Déclaration de créance complémentaire : la connaissance de la procédure par le créancier, établie par une première déclaration, fait courir le délai de forclusion (CA. com. Casablanca 2024)
La connaissance de la procédure par un créancier, établie par une première déclaration, fait courir le délai de forclusion pour toute déclaration de créance complémentaire.
Points clés
- Connaissance de la procédure par une première déclaration.

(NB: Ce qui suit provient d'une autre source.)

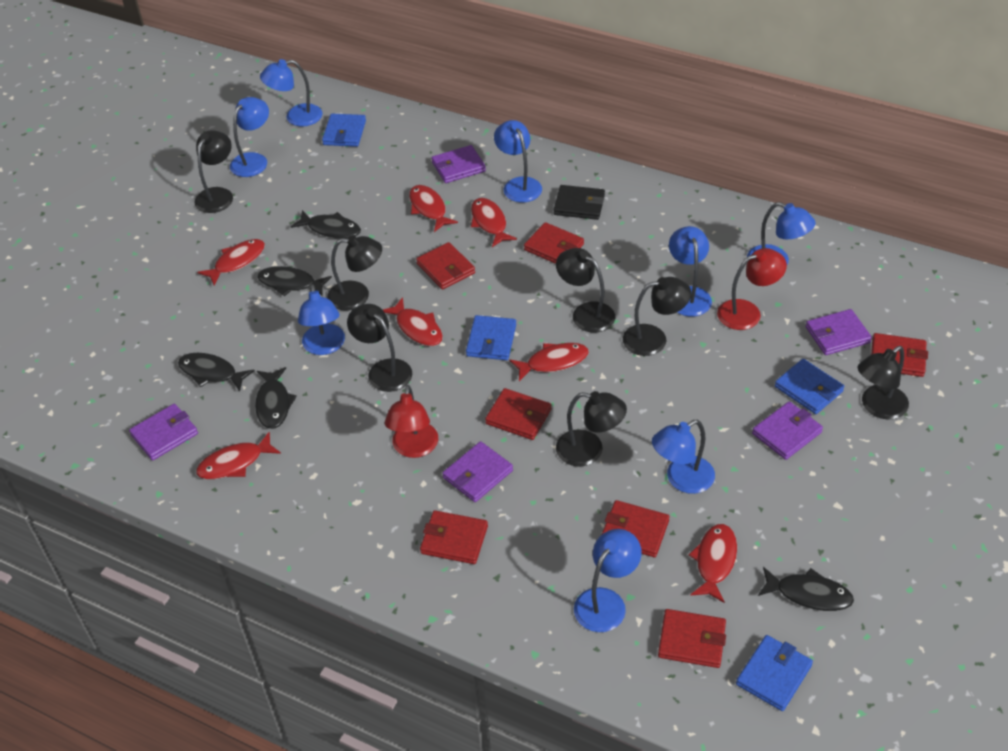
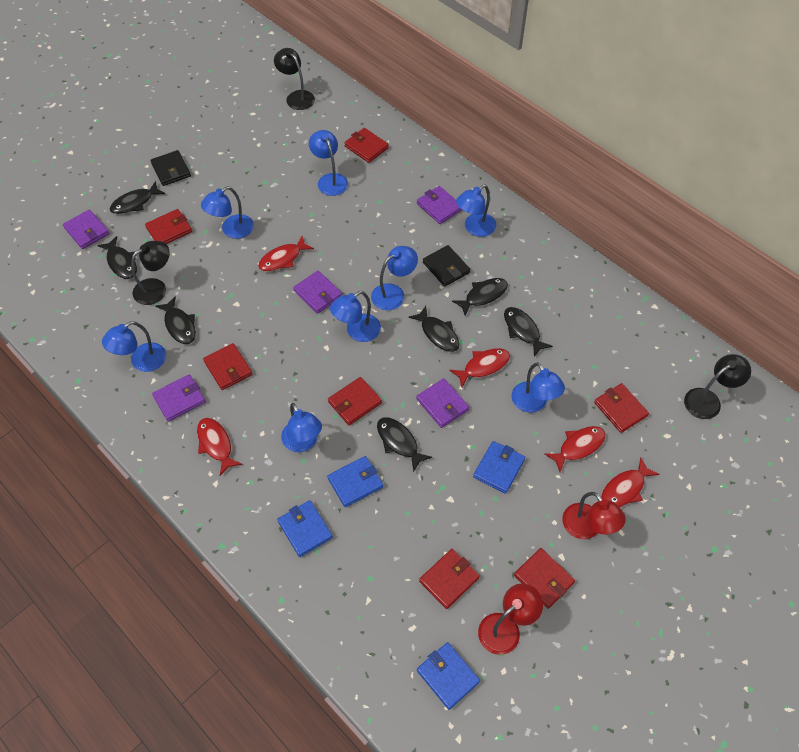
black fish: 5 -> 7
black lamp: 7 -> 3
black wallet: 1 -> 2
red fish: 7 -> 5

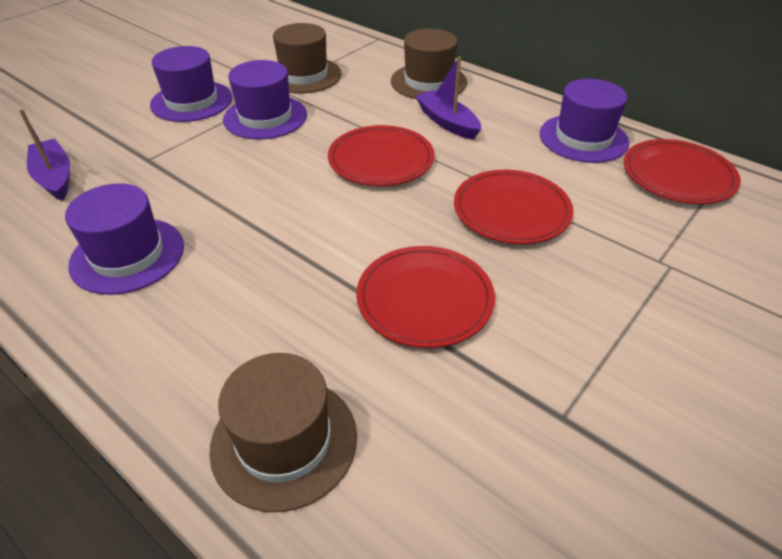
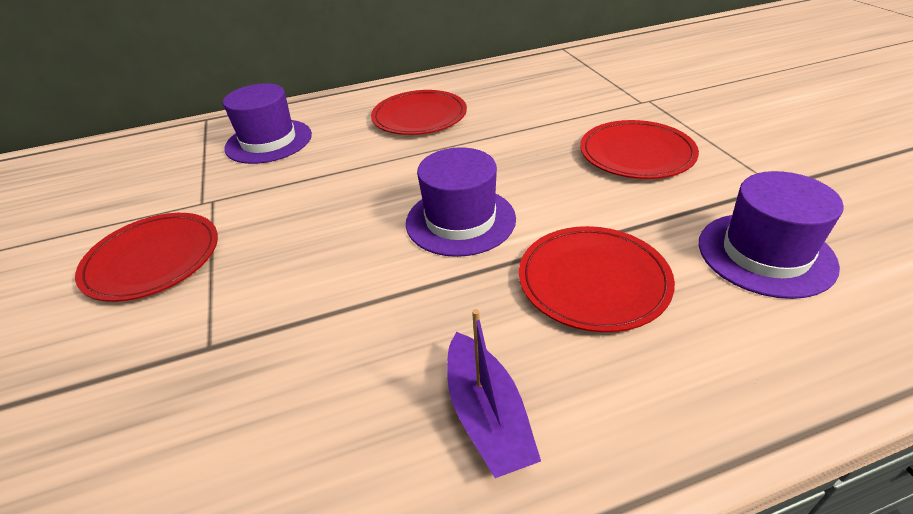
brown hat: 3 -> 0
purple boat: 2 -> 1
purple hat: 4 -> 3

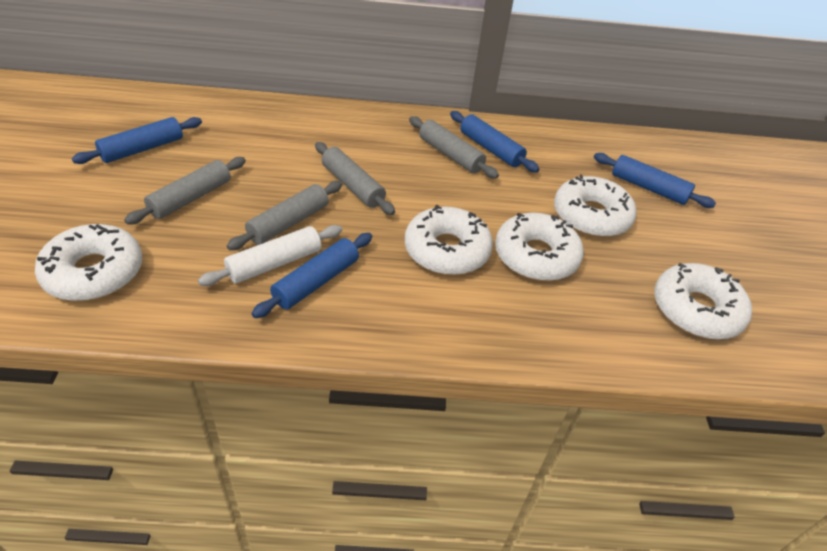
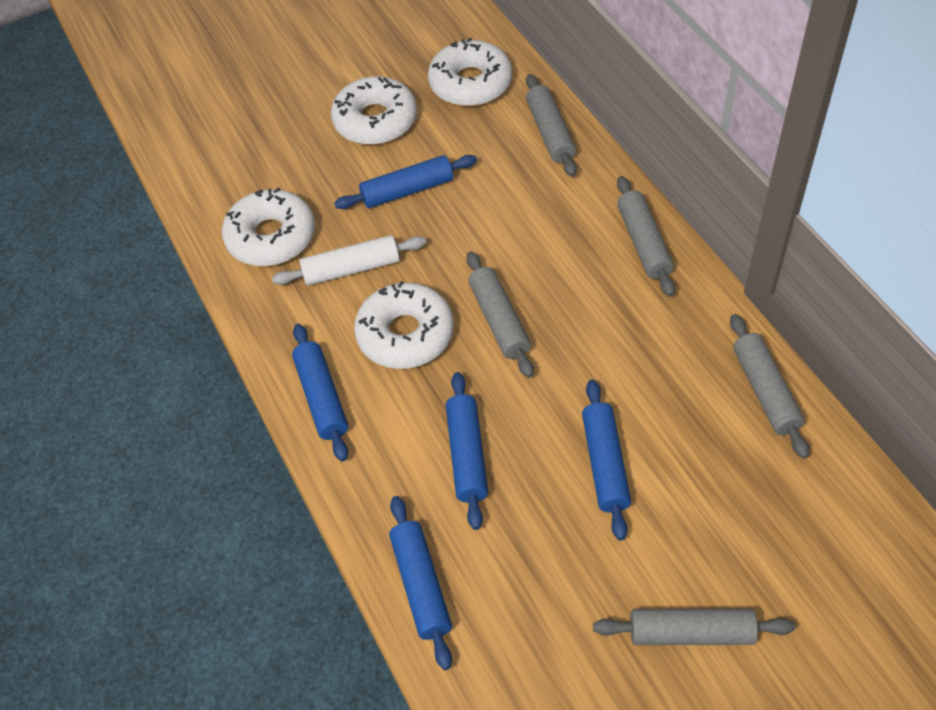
blue rolling pin: 4 -> 5
grey rolling pin: 4 -> 5
white donut: 5 -> 4

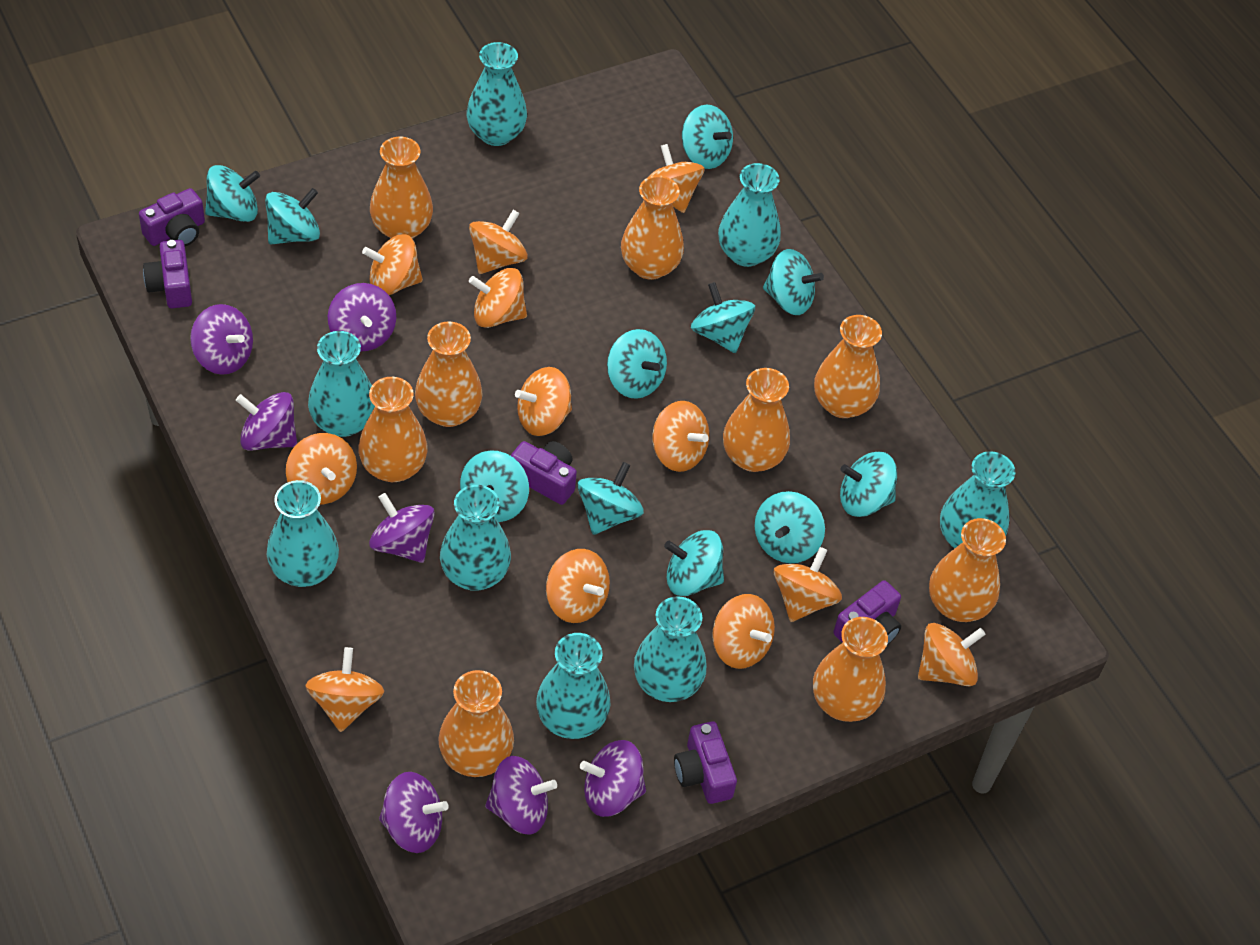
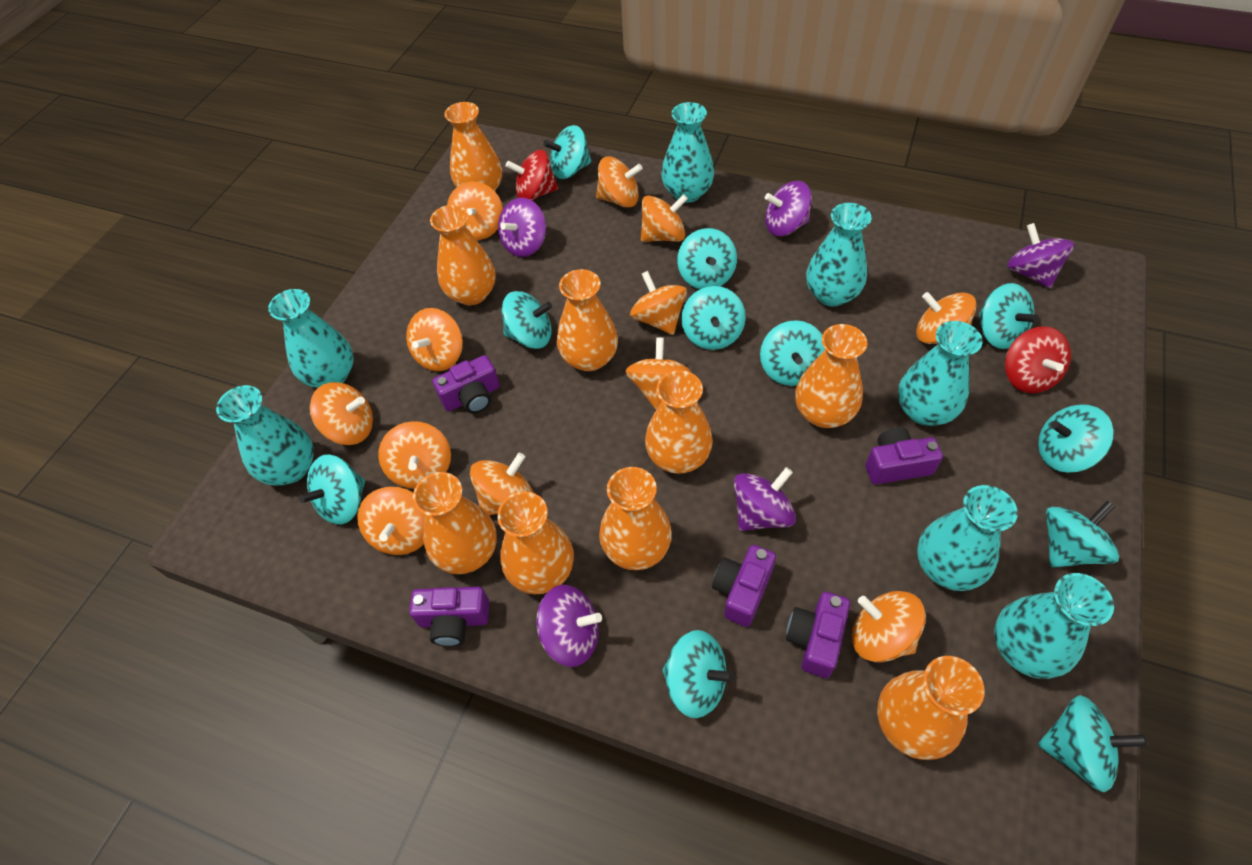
purple spinning top: 7 -> 5
red spinning top: 0 -> 2
turquoise vase: 8 -> 7

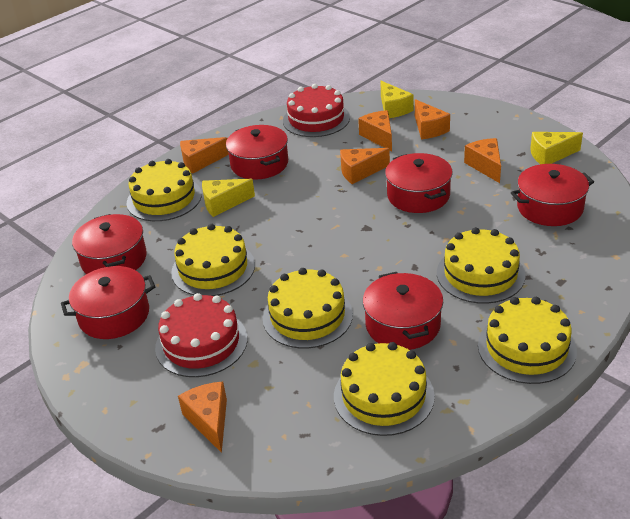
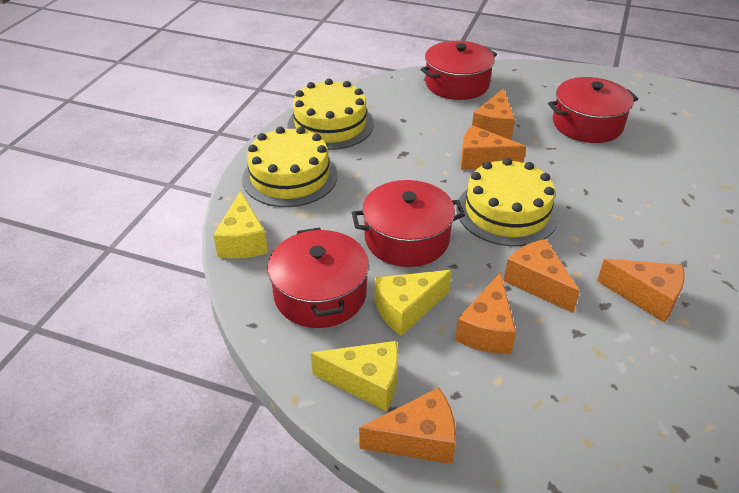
red cake: 2 -> 0
red pot: 6 -> 4
yellow cake: 6 -> 3

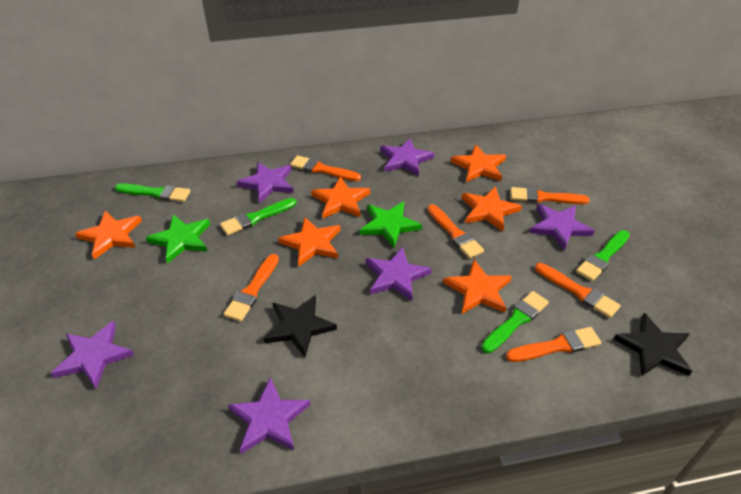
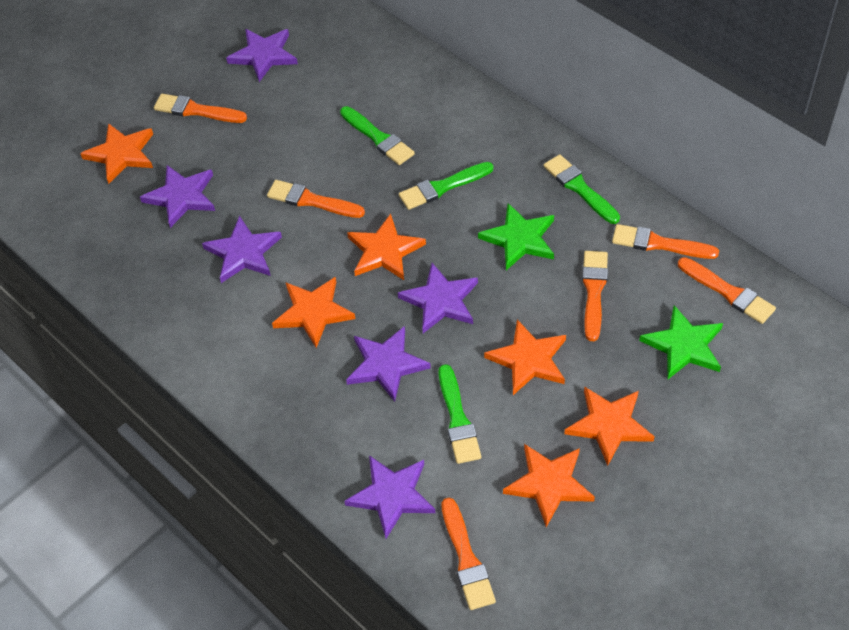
black star: 2 -> 0

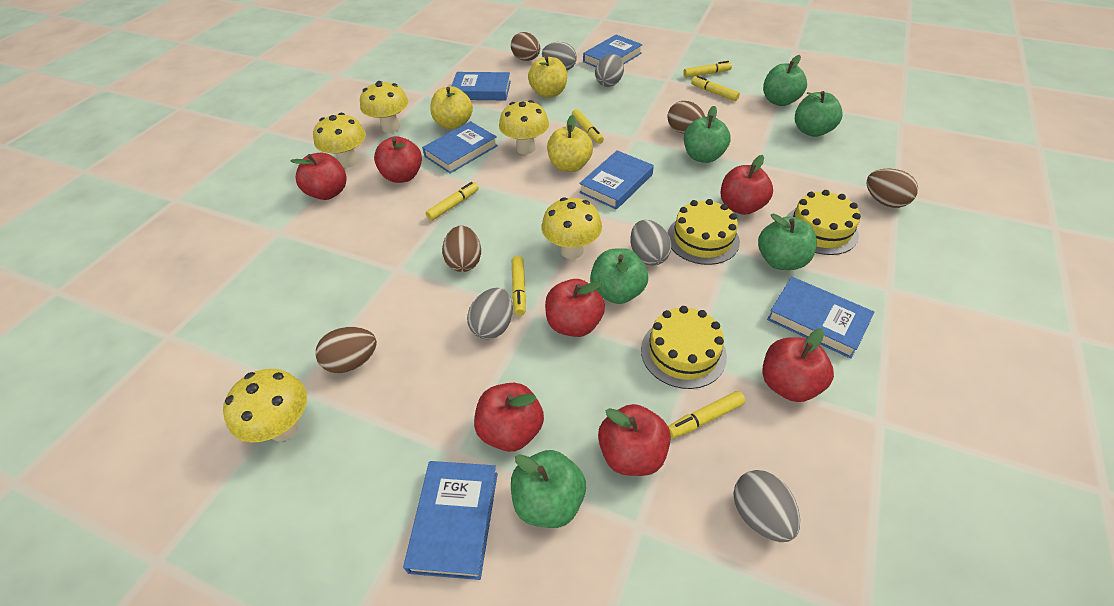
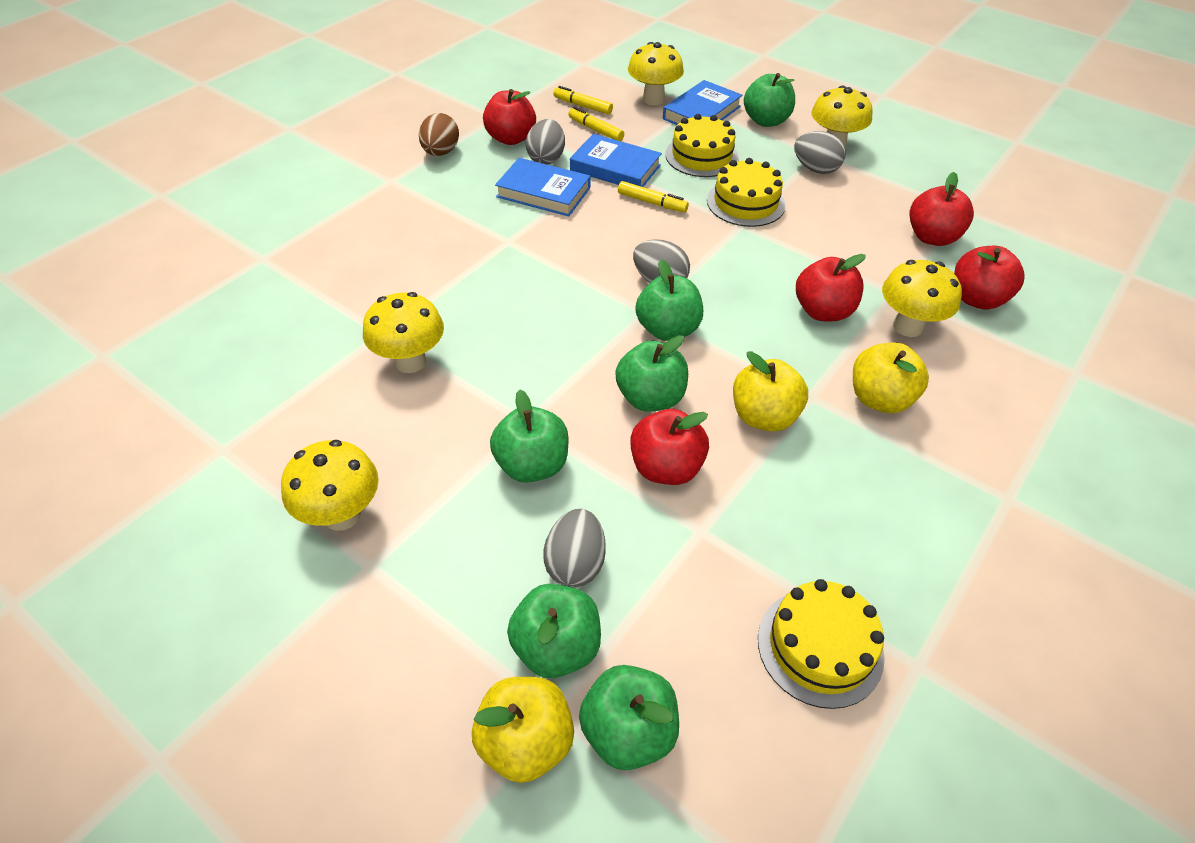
blue book: 6 -> 3
brown egg: 5 -> 1
grey egg: 5 -> 4
red apple: 7 -> 5
yellow marker: 6 -> 3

- Déclenchement du délai de forclusion.
- Applicable aux créances complémentaires.
Résumé
Cette décision de la Cour d'Appel de Commerce de Casablanca clarifie que la connaissance d'une procédure collective par un créancier, attestée par une première déclaration de créance, est suffisante pour faire courir le délai de forclusion applicable aux déclarations de créances complémentaires. Elle souligne l'importance de la diligence du créancier dans le suivi de l'intégralité de ses créances. Le principe vise à assurer la célérité et la sécurité juridique des procédures collectives, évitant des déclarations tardives et fragmentées.
Texte
La cour d'appel de commerce retient que le créancier titulaire de sûretés, qui a procédé à une première déclaration de créance dans le délai légal, ne peut se prévaloir du défaut d'information personnelle du syndic pour justifier la tardiveté d'une déclaration complémentaire. En première instance, le juge-commissaire avait rejeté la demande du créancier tendant à faire admettre sa déclaration complémentaire, la jugeant forclose. L'appelant soutenait que, faute d'avoir reçu l'information personnelle prévue à l'article 719 du code de commerce, le délai de déclaration n'avait jamais couru à son égard, sa simple connaissance de l'ouverture de la procédure étant inopérante. La cour écarte ce moyen en considérant que si l'information personnelle du syndic est en principe le point de départ du délai, la première déclaration effectuée par le créancier établit sa connaissance certaine de la procédure et des délais qui y sont attachés. Dès lors que les déclarations initiale et complémentaire s'inscrivent dans la même phase de la procédure de liquidation judiciaire, le créancier ne saurait invoquer le défaut d'une seconde information pour échapper à la forclusion. Le jugement entrepris est par conséquent confirmé.